We had to do a final practice of connecting to the satellite before we go to Peru. When we hook up the sat phone we take a direction with the compass and based on a map LandSea gave us, we can determine the direction we need to point the antenna. If we have a connection with the satallite the phone makes a beeping sound. The louder and faster the beep, the better connection we have. Today, when we heard the strong fast beeping, we all cheered!

In addition to the three of us a man named Mike came up to watch and shoot some video. He might make a documentary film of our project. My mom is excited that we may be movie stars! The wind was blowing really hard and it was foggy, as it usually is on summer mornings in San Francisco.

Finally we decided we had the process down and were confident that when we get to Peru we can set up the phone and send the data, so we went back to Susan's house for final planning. One big project was to make the final "To Do" list for the next two weeks. We still have a lot to finish before we go.

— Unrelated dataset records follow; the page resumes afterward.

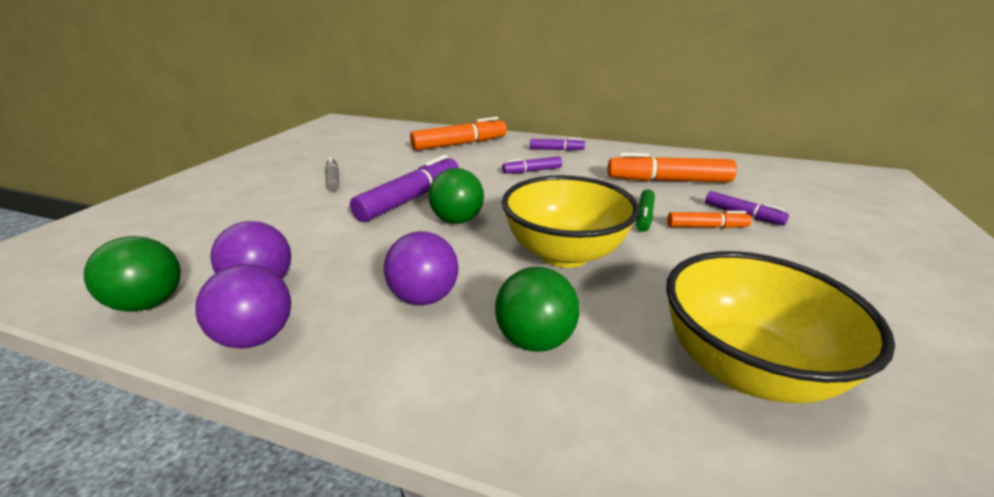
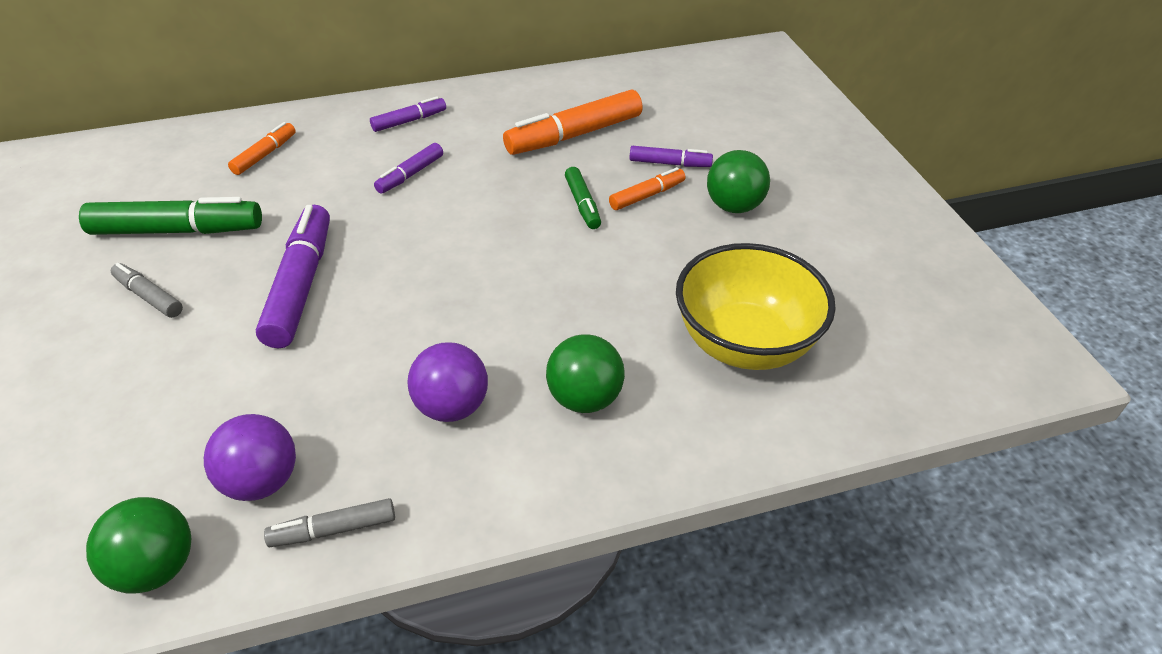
camera: 35 degrees left, 15 degrees up
(257, 337) = (333, 530): purple ball -> grey marker
(381, 160) = (178, 230): none -> green marker
(457, 220) = (392, 294): green ball -> green ball (734, 206)
(460, 144) = (265, 155): orange marker -> orange marker, size x0.53
(564, 254) = (541, 291): yellow bowl -> none

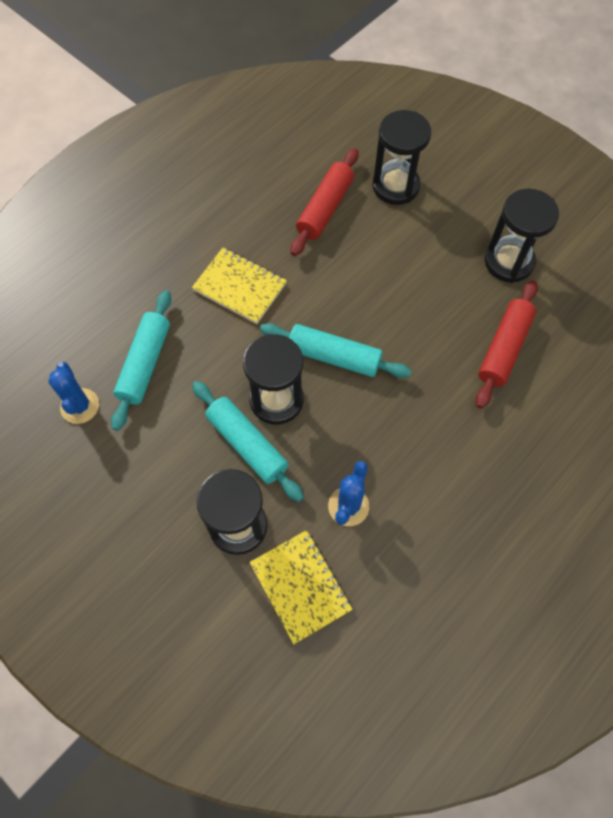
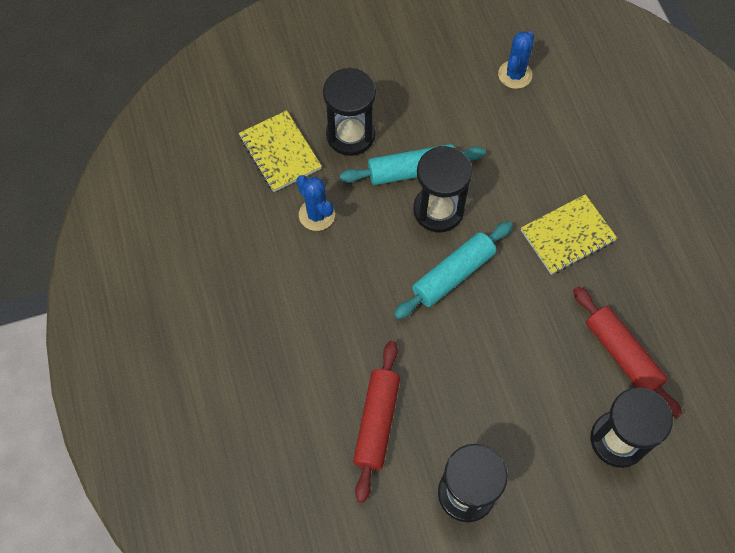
camera: 120 degrees right, 0 degrees up
(80, 406) = (515, 75): blue cactus -> blue cactus turned 75 degrees counterclockwise
(145, 364) = (528, 132): turquoise rolling pin -> none
(300, 586) = (280, 153): yellow notebook -> yellow notebook turned 60 degrees clockwise
(504, 348) = (377, 422): red rolling pin -> red rolling pin turned 45 degrees clockwise

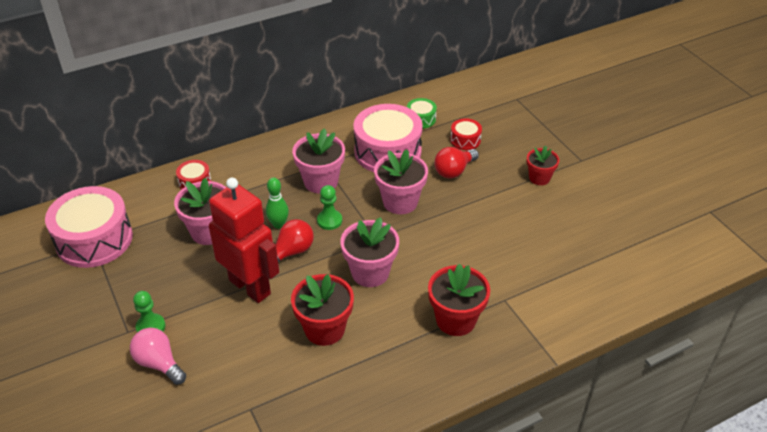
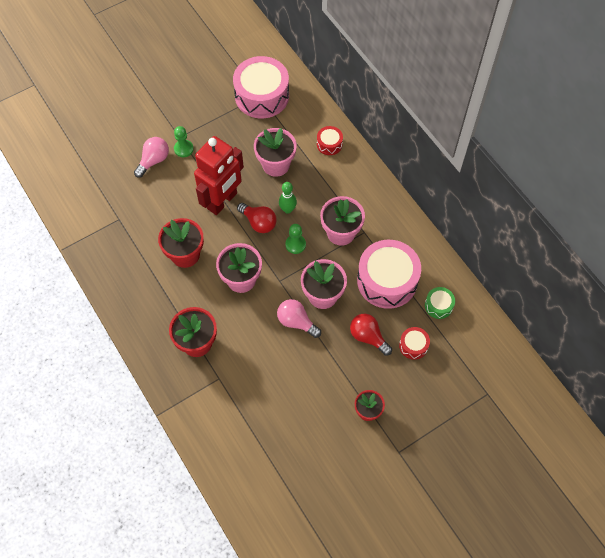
camera: 85 degrees right, 20 degrees up
(432, 226) = (296, 322): none -> pink light bulb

After lunch, we met with the staff at the Oceanic Society to pick up all our plane tickets and discuss final plans. They have been really supportive of the project and are really excited about the trip and our website. We talked about how we would evaluate the success of the project once we are back home and the possibility of doing another project with the Oceanic Society. Looks like you may see us again from another location in 2000!